Nous sommes en 1941.
Stephan Zweig, désespéré de l'homme et du monde, dévasté par un nouvel exil, joue une fois de plus son rôle d'écrivain : témoin et penseur se retournant sur son histoire et l'histoire de ce siècle . Ce livre se partage entre l' autobiographie à orientation littéraro-intellectuelle, et un témoignage historique. On sent dès le début que c'est un cri désespéré.
La première moitié du livre est consacrée au tournant XIXème-XXème siècle , cet avant guerre insouciant. de Vienne, à la fois libérale et puritaine, Zweig, jeune homme précocement brillant et descendant d'un bourgeoisie plus qu'aisée,
voyage sans limites à travers l'Europe et le monde, tisse des amitiés artistiques dans toutes les capitales... jusqu'à l'assassinat de Louis- Ferdinand et au déclenchement de la 1ere guerre mondiale, où, citoyen européen qui commence à être reconnu en tant qu'auteur, il se retrouve l'un des seuls à prôner un pacifisme résolu, attaché à sa « liberté intérieure ».
C'est un récit à la fois fort instructif, élégant et très maîtrisé , les différences de mentalités entre les capitales sont finement analysées, Zweig décrit de belles figures d'amis artistes. Par contre absence totale de femmes, on est là pour parler de choses sérieuses...
J'ai également été gênée par une vision du monde tout à fait biaisée par sa situation privilégiée, ignorant tout du sort des moins favorisés (les ouvriers étaient bienheureux en ces temps où l'on avait réduit leur temps de travail, explique-t'il) et l'impression que tous les citoyens partagent, et son bonheur, et ses points de vue. Comme s'il régnait une fraternité universelle, comme si la notion de nationalisme n'avait émergé que le jour de la déclaration de guerre, pour mieux exploser dans les décennies suivantes. Cette « naïveté » explique sans doute sa surprise à découvrir les excès de la haine et les enthousiasmes belliqueux.

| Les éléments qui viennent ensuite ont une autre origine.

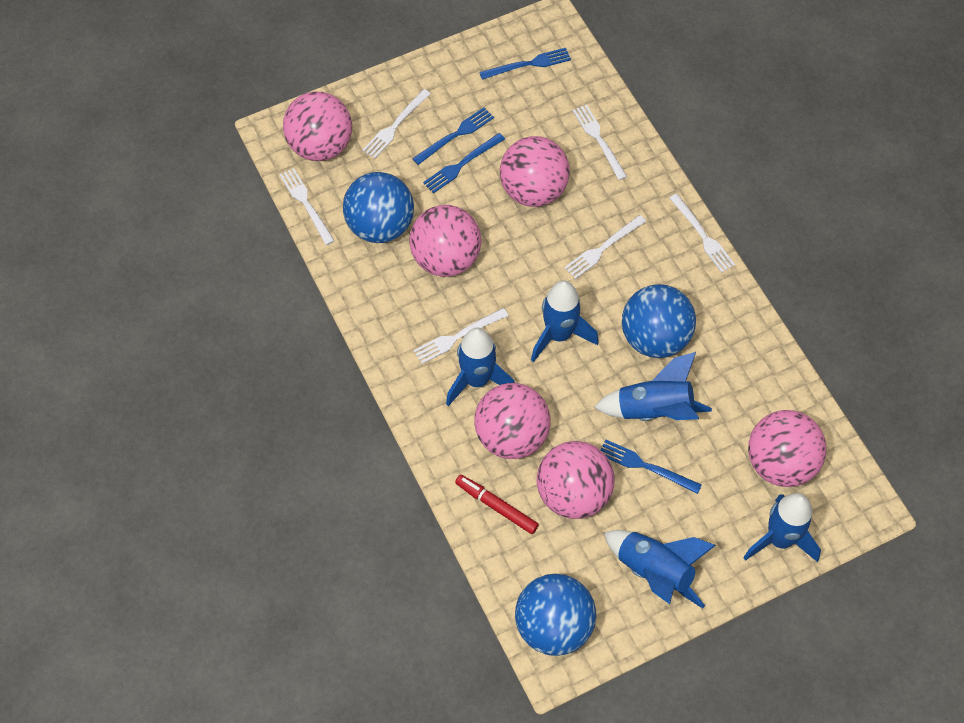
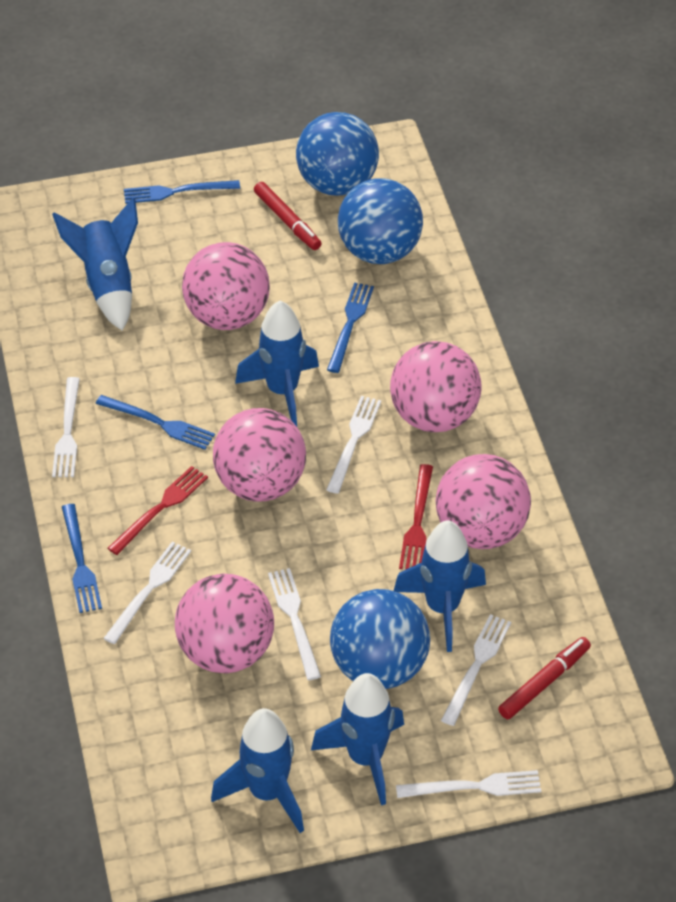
pink ball: 6 -> 5
red fork: 0 -> 2
red marker: 1 -> 2

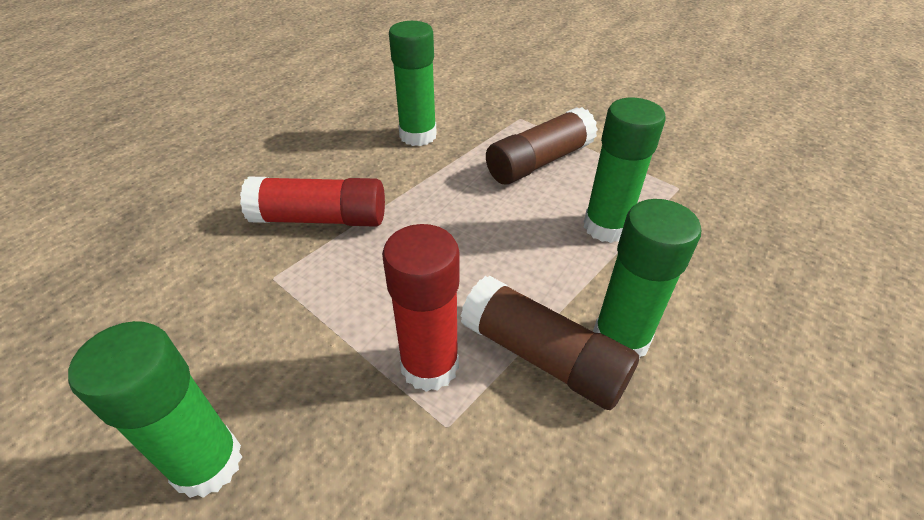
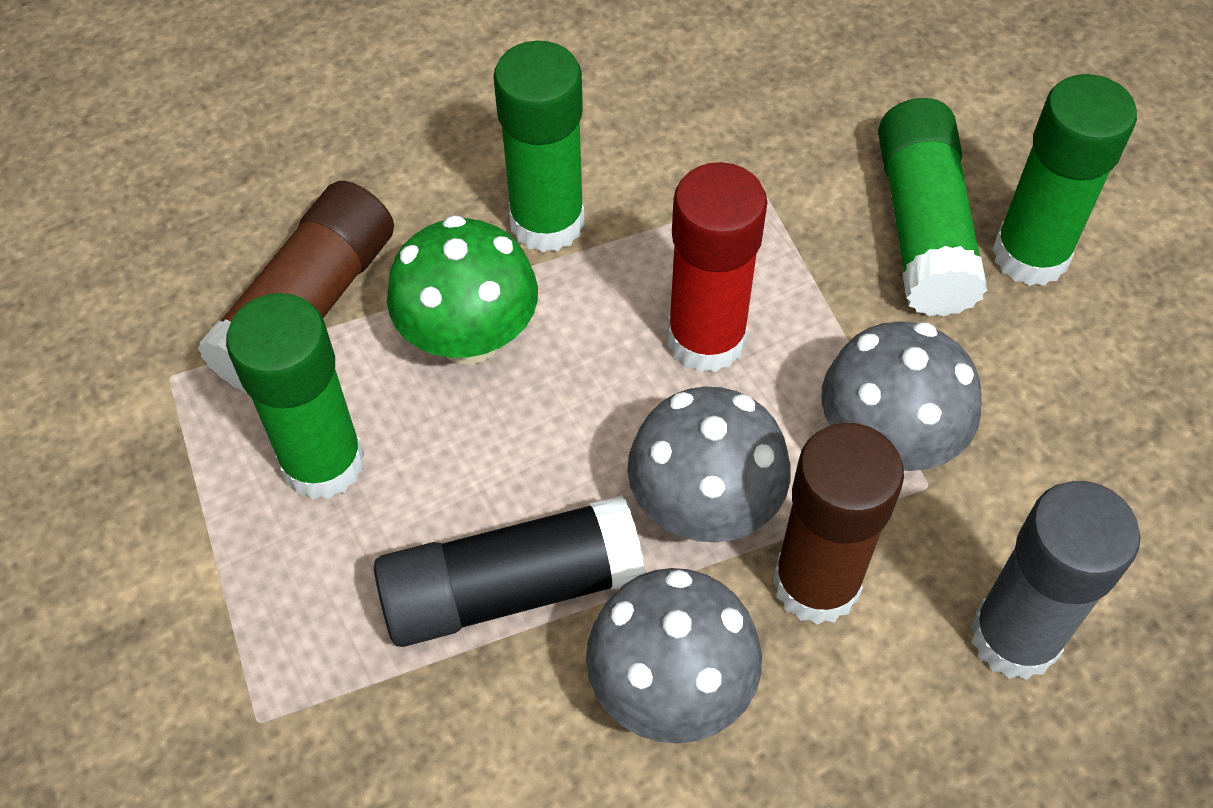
black glue stick: 0 -> 1
green mushroom: 0 -> 1
grey glue stick: 0 -> 1
grey mushroom: 0 -> 3
red glue stick: 2 -> 1

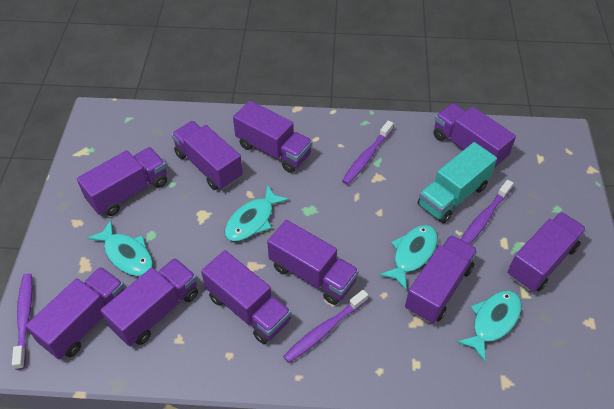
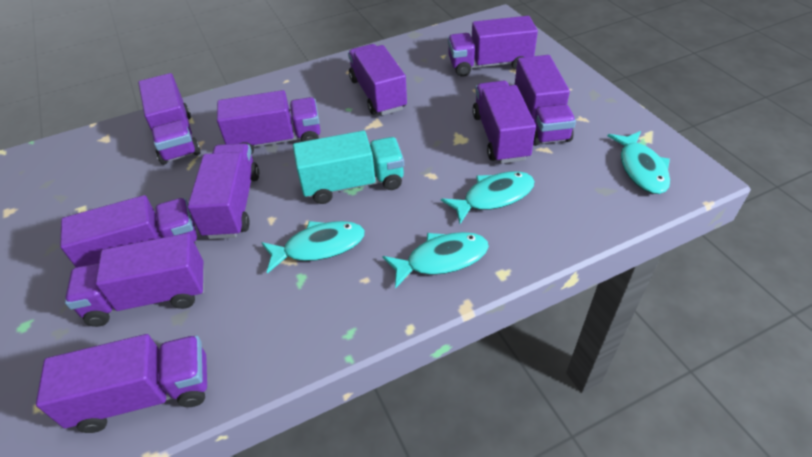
purple toothbrush: 4 -> 0

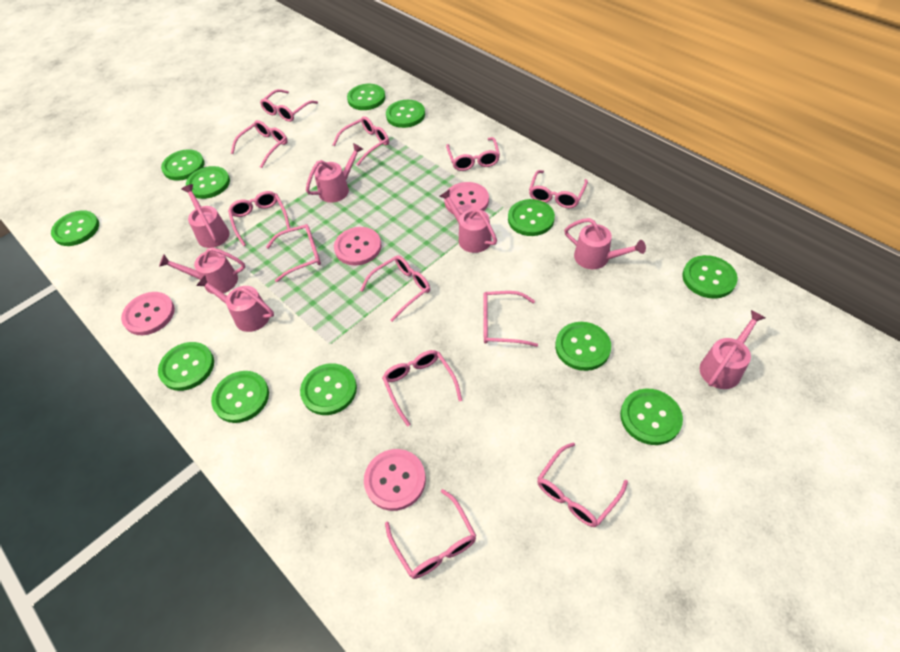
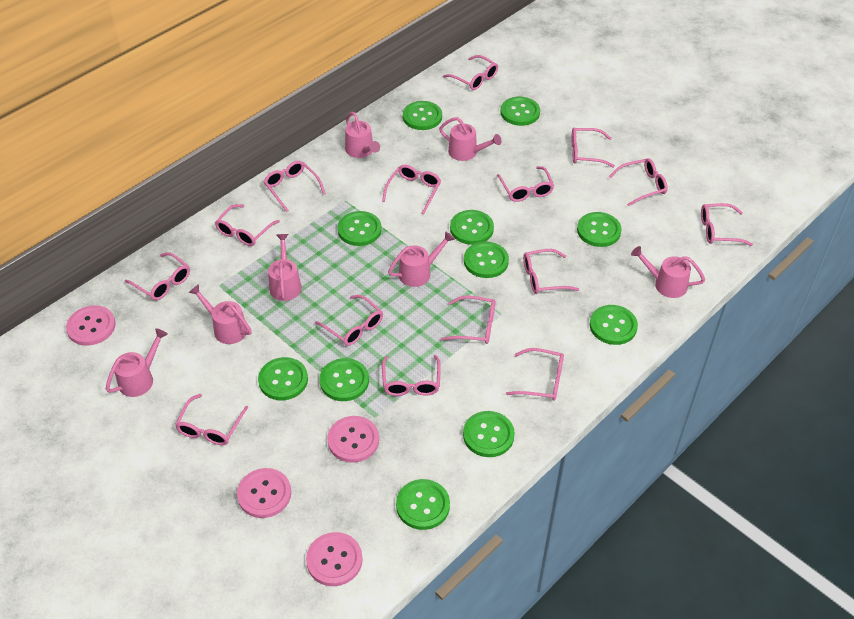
green button: 12 -> 11
pink glasses: 12 -> 15

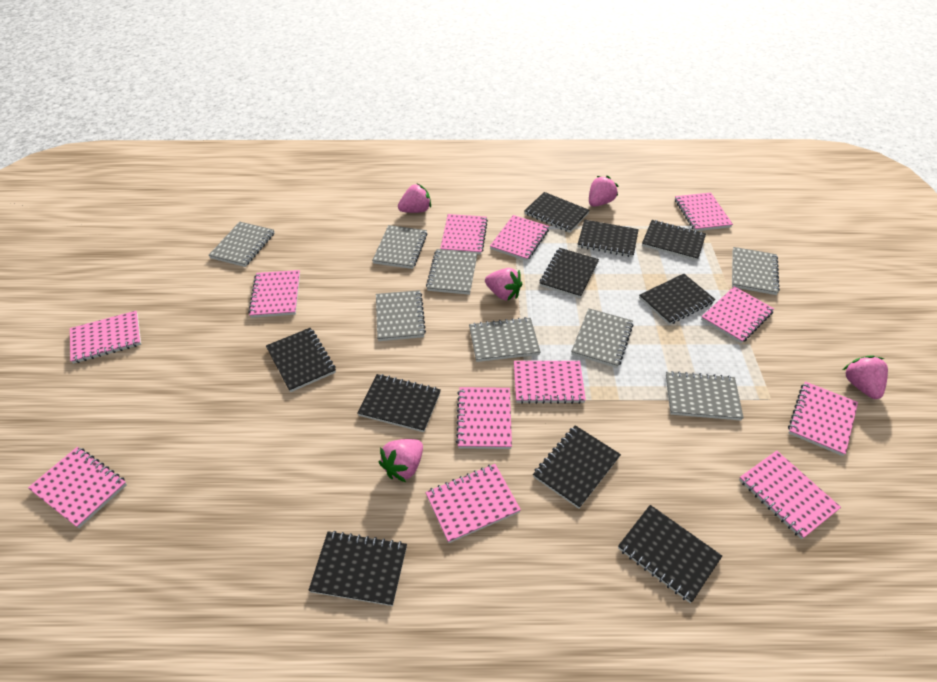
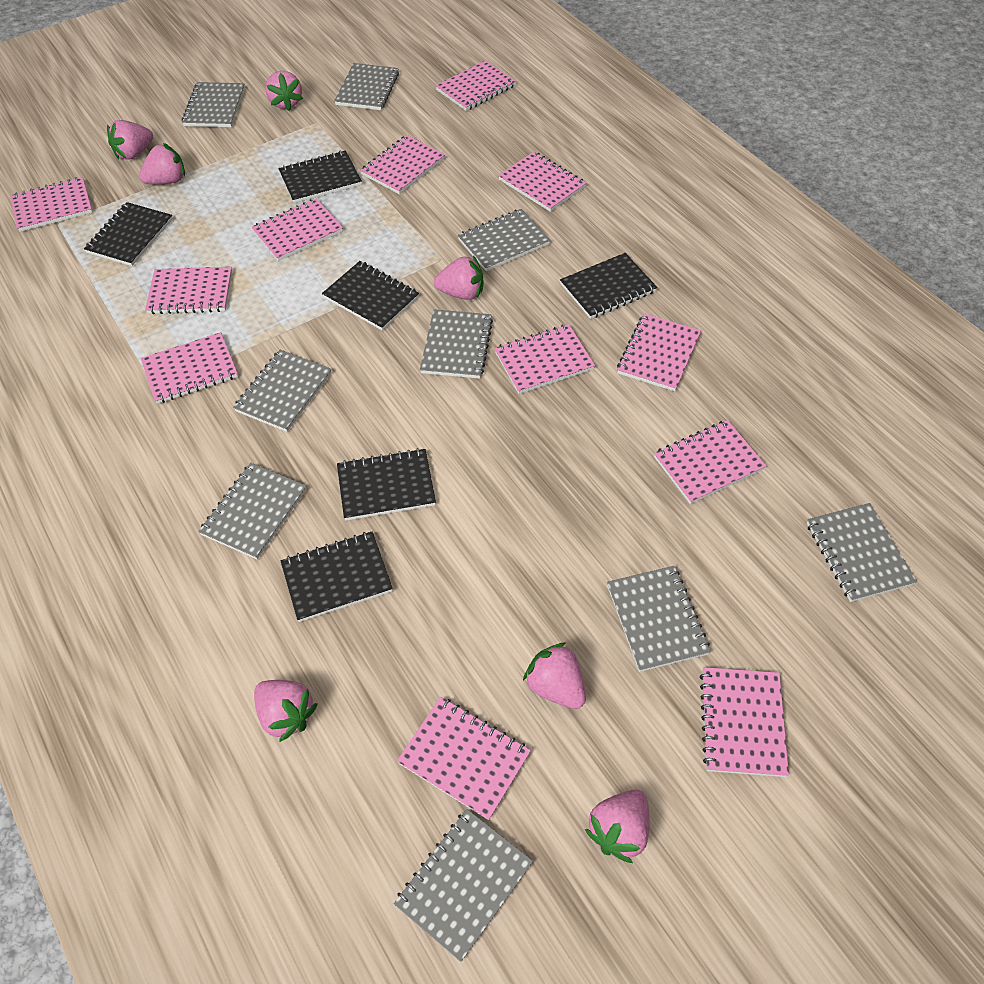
black notebook: 10 -> 6
grey notebook: 8 -> 9
pink strawberry: 5 -> 7

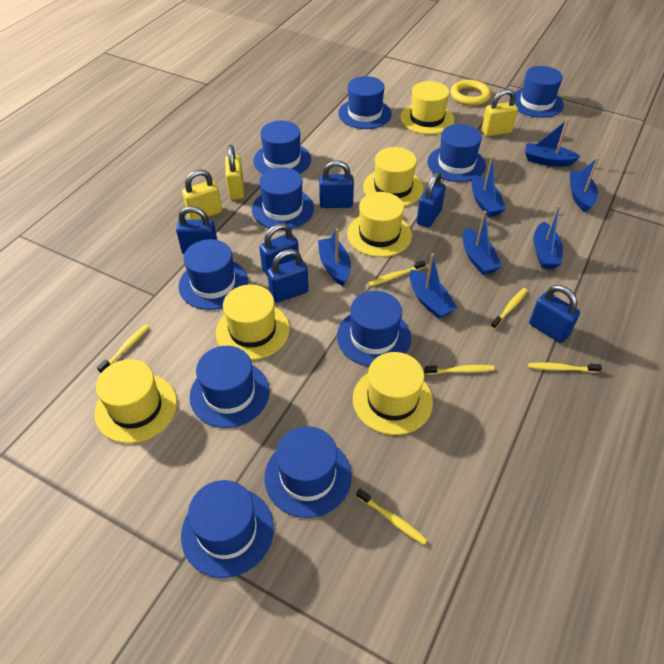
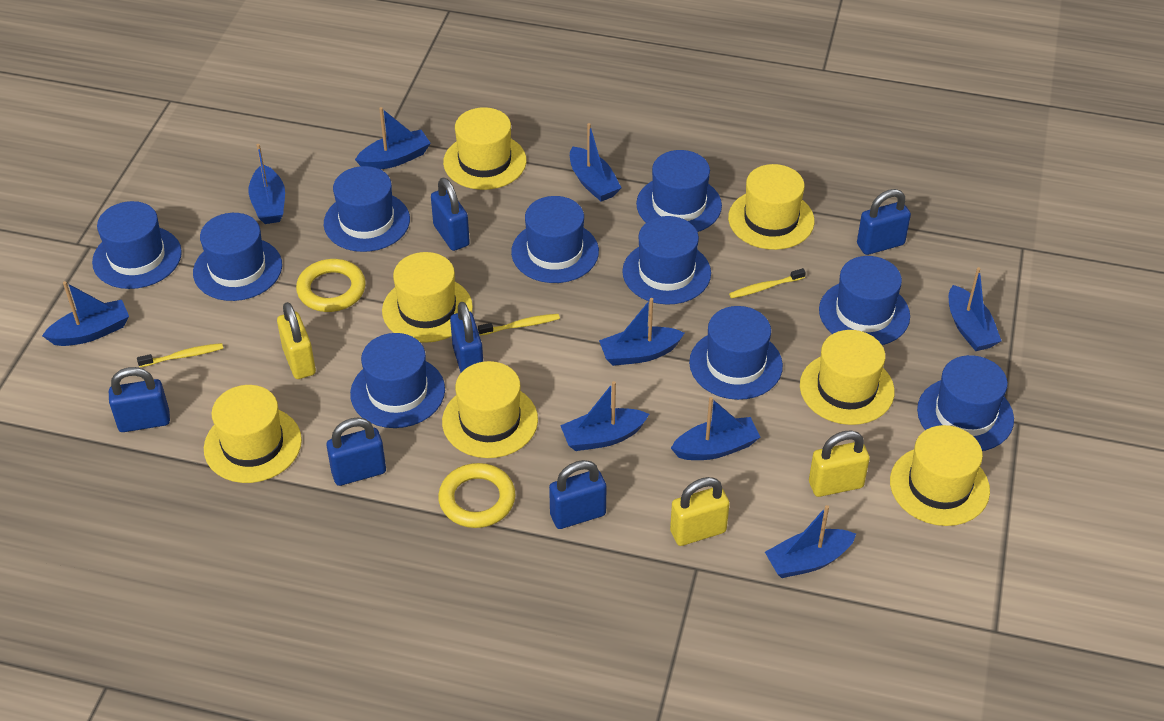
blue boat: 7 -> 9
yellow hat: 6 -> 7
yellow ring: 1 -> 2
yellow toothbrush: 6 -> 3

Dans l'après-guerre, les blessures du traité de Versailles qu'on croit enterrées, la misère et la famine jugulées, l'inflation maîtrisée, s'installe un temps que Zweig veut croire serein.
Il y connaît un succès planétaire, fréquente les grands de ce monde en matière de pensée et d'art, sa collection d'autographe trouve un essor éblouissant, dans le temps-même où le festival de Salzbourg s'épanouit. Quelques confrontations avec les chemises noires mussoliniennes, lui mettent la puce à l'oreille, mais son ingénuité est toujours là, ce sont des temps heureux. Là encore il semble curieusement croire que cette plénitude est commune à tous.
Ce n'est que peu à peu qu'émergent Hitler et ses sbires, « dressés à l'attaque, à la violence et à la terreur », sans trop attirer l'attention. Puis, brutalement, les interdictions aux Juifs, les brimades, et pour Zweig, le choix de l'exil d'où il sera confronté aux tentatives de conciliation qui n'empêcheront pas la déclaration de guerre. C'est la fin des choix, la perte d'une nationalité, l'effroyable statut d'apatride, puis d'étranger ennemi. Là encore une certaine ingénuité, l'idée qu'en Amérique du Sud, loin de l'Europe explosée, un monde meilleur de tolérance est possible.
Témoignage et réflexion sur un monde en mutation qui perd une certaine innocence et qui court à sa perte, on ne doit pas attendre de [b]Le monde d'hier[/b] une objectivité historique ; c'est le regard désespéré d'un homme des plus choyés, naufragé au sein d'un monde en perdition. On découvre cet homme et sa vision de l'histoire des quarante premières années du XXème siècle. Car
Stefan Zweig a choisi de s'épargner de voir la suite.